# Again with the "holding him back"...



## DayDream (May 25, 2011)

So yet again my husband is throwing another instance of how I hold him back in my face. 

I was asked to work this Saturday, which is overtime, and I want to take him to do something nice on his 40th birthday, which means extra money, so I said yes. 

Well, he was complaining about how my working Saturday was throwing off his weekend. "Now I can't go do anything fun because you're working." Aww...how sweet. He doesn't want to do anything fun without me, right? Wrong. He doesn't want to go do anything fun because he thinks it'll make me mad. I asked him that straight out, and he just said, "You WILL be mad." I just said, "No I won't. I'll be working. Why would I be mad that you're going and doing something without me when I'll be at work?" 

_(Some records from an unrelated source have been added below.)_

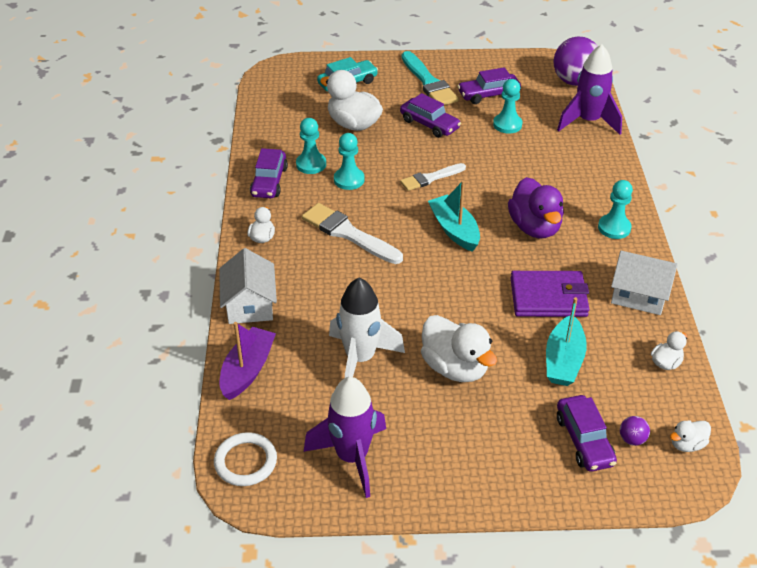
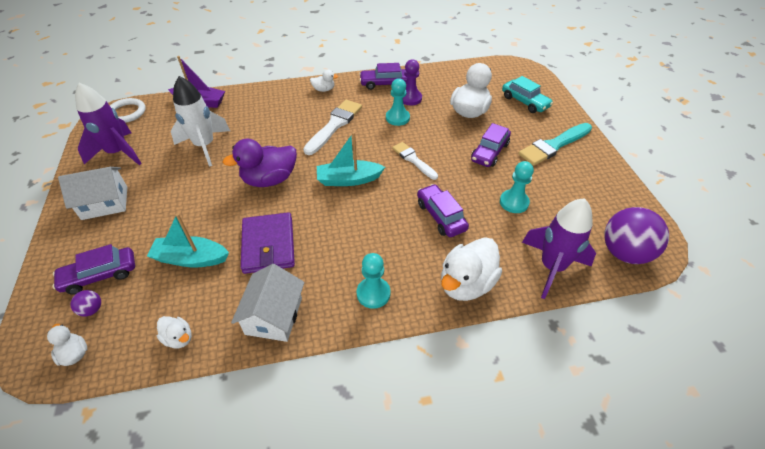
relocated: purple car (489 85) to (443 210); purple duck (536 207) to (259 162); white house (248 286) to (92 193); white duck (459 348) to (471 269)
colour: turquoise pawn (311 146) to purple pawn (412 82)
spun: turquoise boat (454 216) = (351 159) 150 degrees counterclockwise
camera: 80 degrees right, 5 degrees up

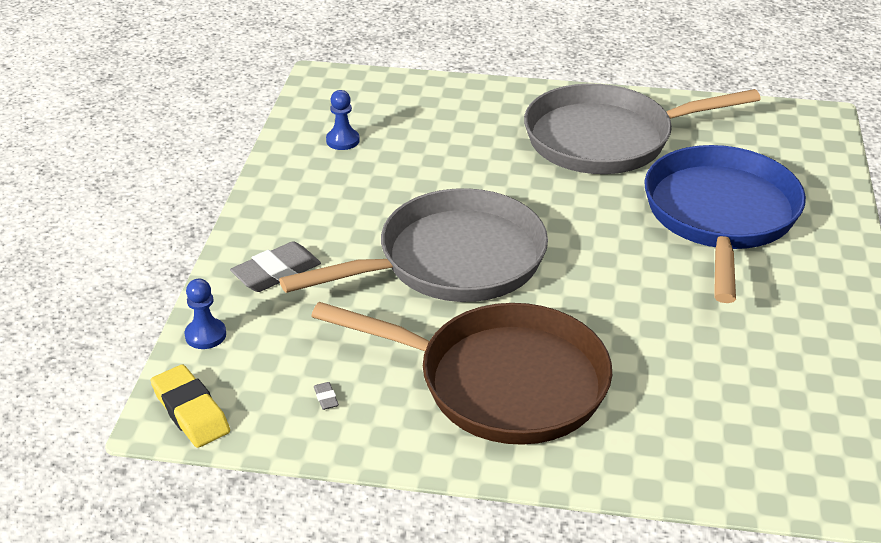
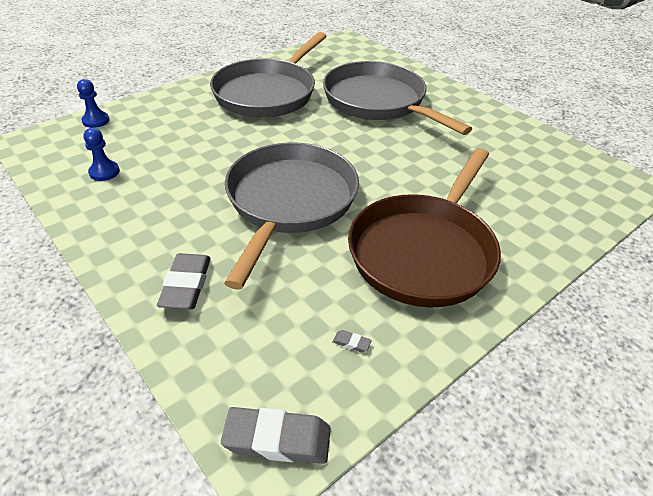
relocated: blue pawn (205 314) to (93 103)
colour: blue pan (725 224) to grey pan (397 98); yellow eraser (190 406) to grey eraser (276 435)
spun: brown pan (461 373) = (424 227) 150 degrees clockwise
camera: 50 degrees left, 5 degrees up

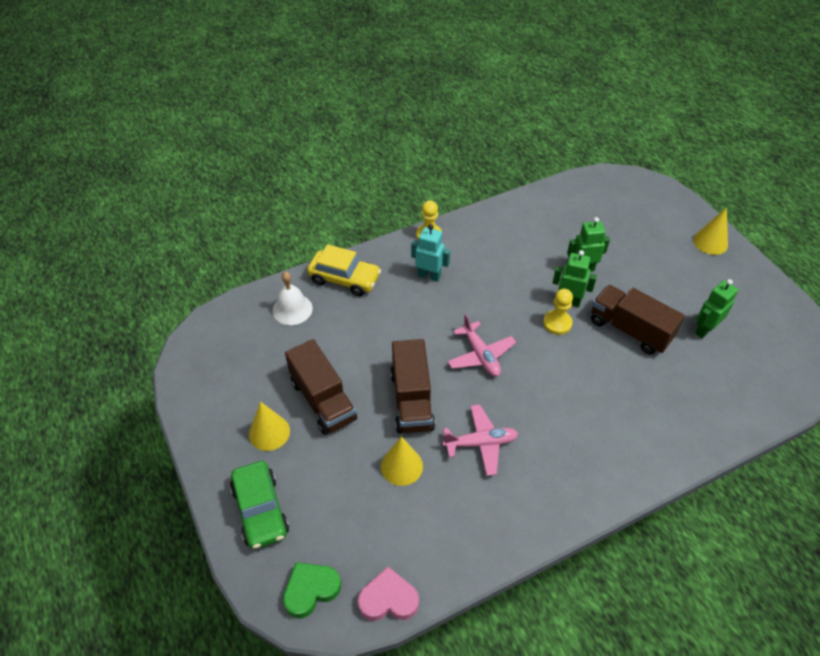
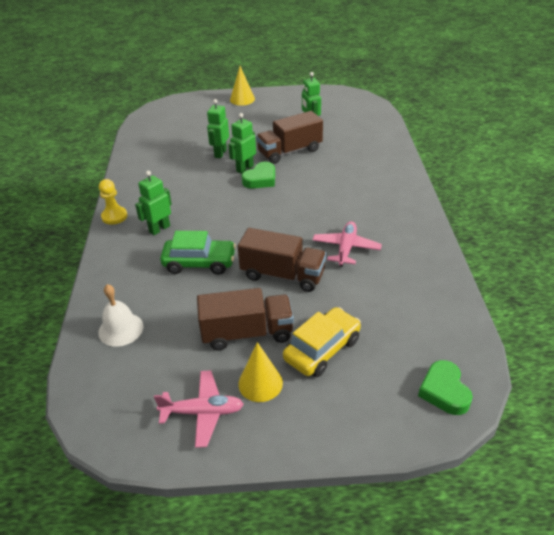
missing: yellow cone (402 461); pink heart (388 594)
relocated: yellow car (344 270) to (322 342); pink plane (481 345) to (199 409); green car (259 505) to (198 253)
exchanged: yellow pawn (558 312) to green heart (258 175)
colour: turquoise robot (430 253) to green robot (153 203)
camera: 65 degrees left, 10 degrees down

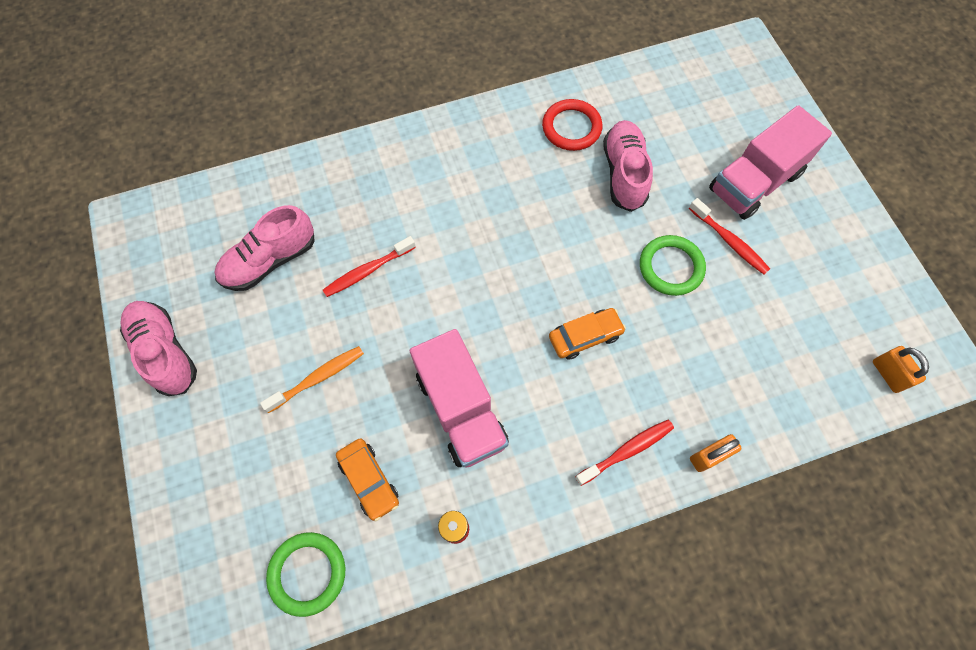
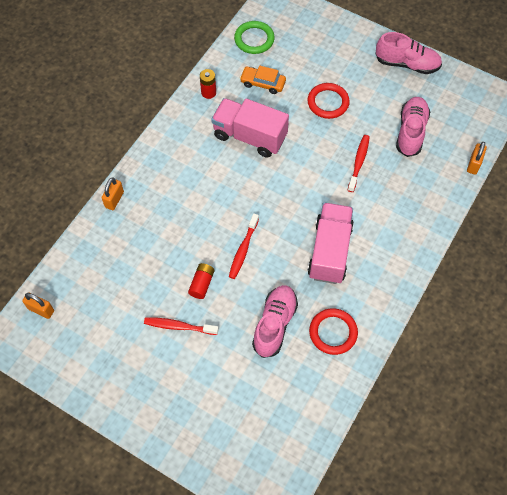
missing: orange car (587 334)
appeared: orange padlock (477 158)
relocated: pink truck (770 162) to (331 243); red toothbrush (624 453) to (244 246)
exchanged: green ring (673 265) to red battery (201 281); orange toothbrush (312 379) to red ring (328 101)
spun: pink shoe (628 166) = (275 321) 120 degrees counterclockwise
camera: 140 degrees right, 5 degrees down

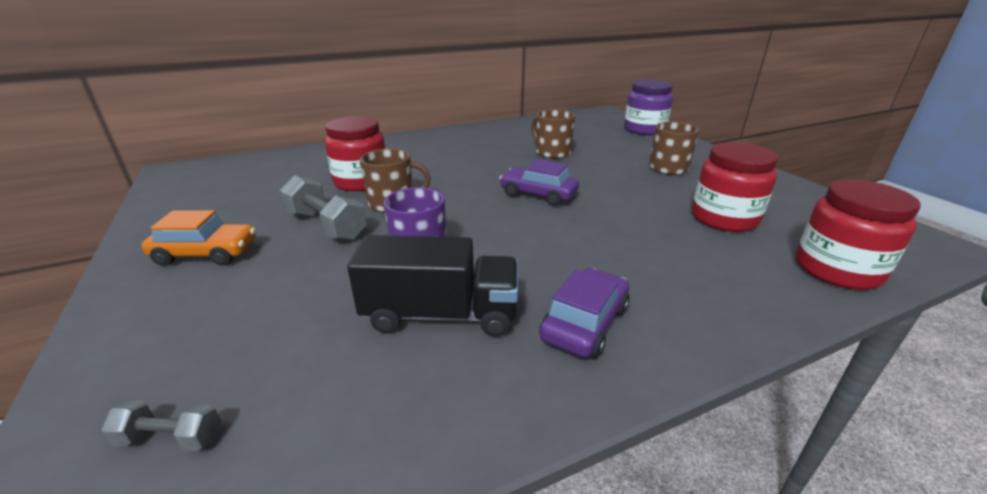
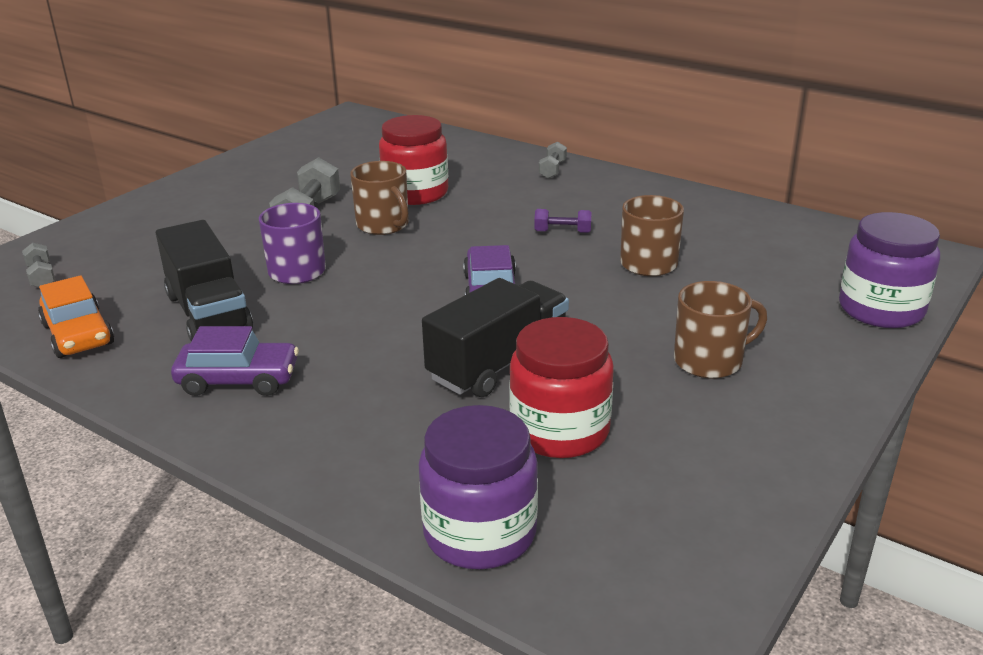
appeared: grey dumbbell (553 160); purple dumbbell (563 221); black truck (495 337)
relocated: orange car (198 238) to (76 316)
colour: red jar (858 234) to purple jar (478 487)
camera: 60 degrees right, 0 degrees up

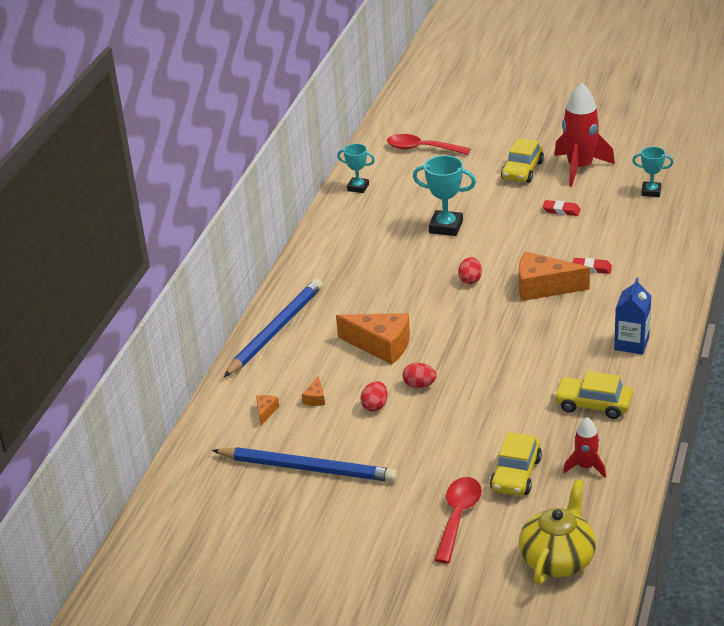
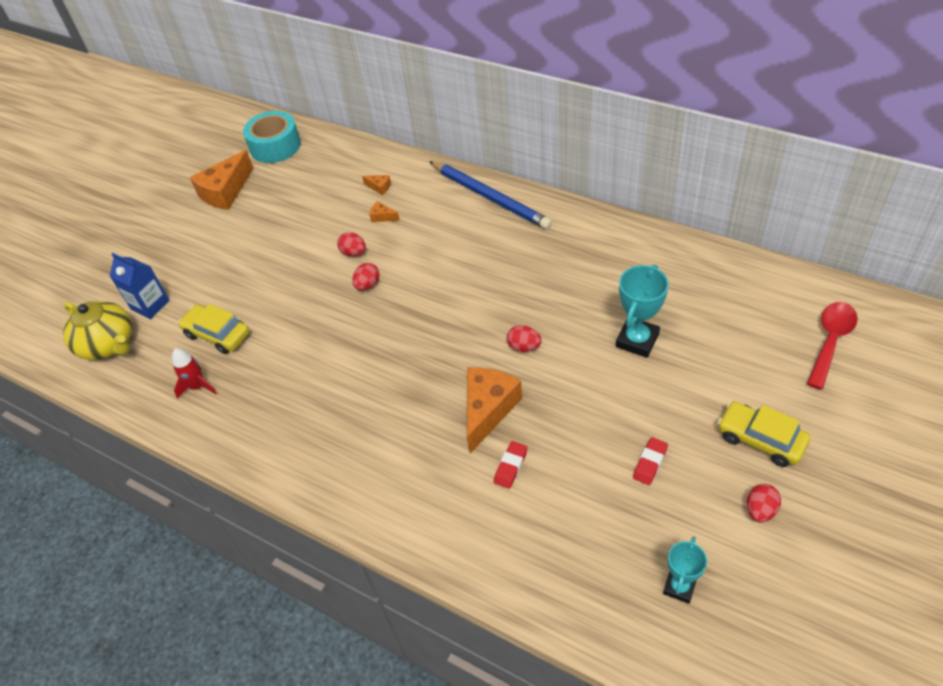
missing: turquoise trophy (356 168); yellow car (593 395); blue pencil (305 464); red spoon (458 520)
appeared: turquoise tape (272 137)
relocated: blue carton (632 316) to (140 286); orange cheese (373 339) to (222 180)
exchanged: red rocket (584 135) to red egg (764 503)
camera: 105 degrees right, 15 degrees up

I may be a little wistful inside because I wished I was able to go have fun with him and our son, but not mad. Who wouldn't be wistful? Yeah...I'd much rather be having fun than working, but I'm not going to deprive someone else and expect them to sit in the house and not do anything just because I'm at work. I don't get it. 

It just kind of pis$es me off, too, that that is what it is about. It isn't about him not wanting to have fun without me, it's about him thinking I'll be pis$ed off at him about it. Am I insane for being irritated at that? WTF?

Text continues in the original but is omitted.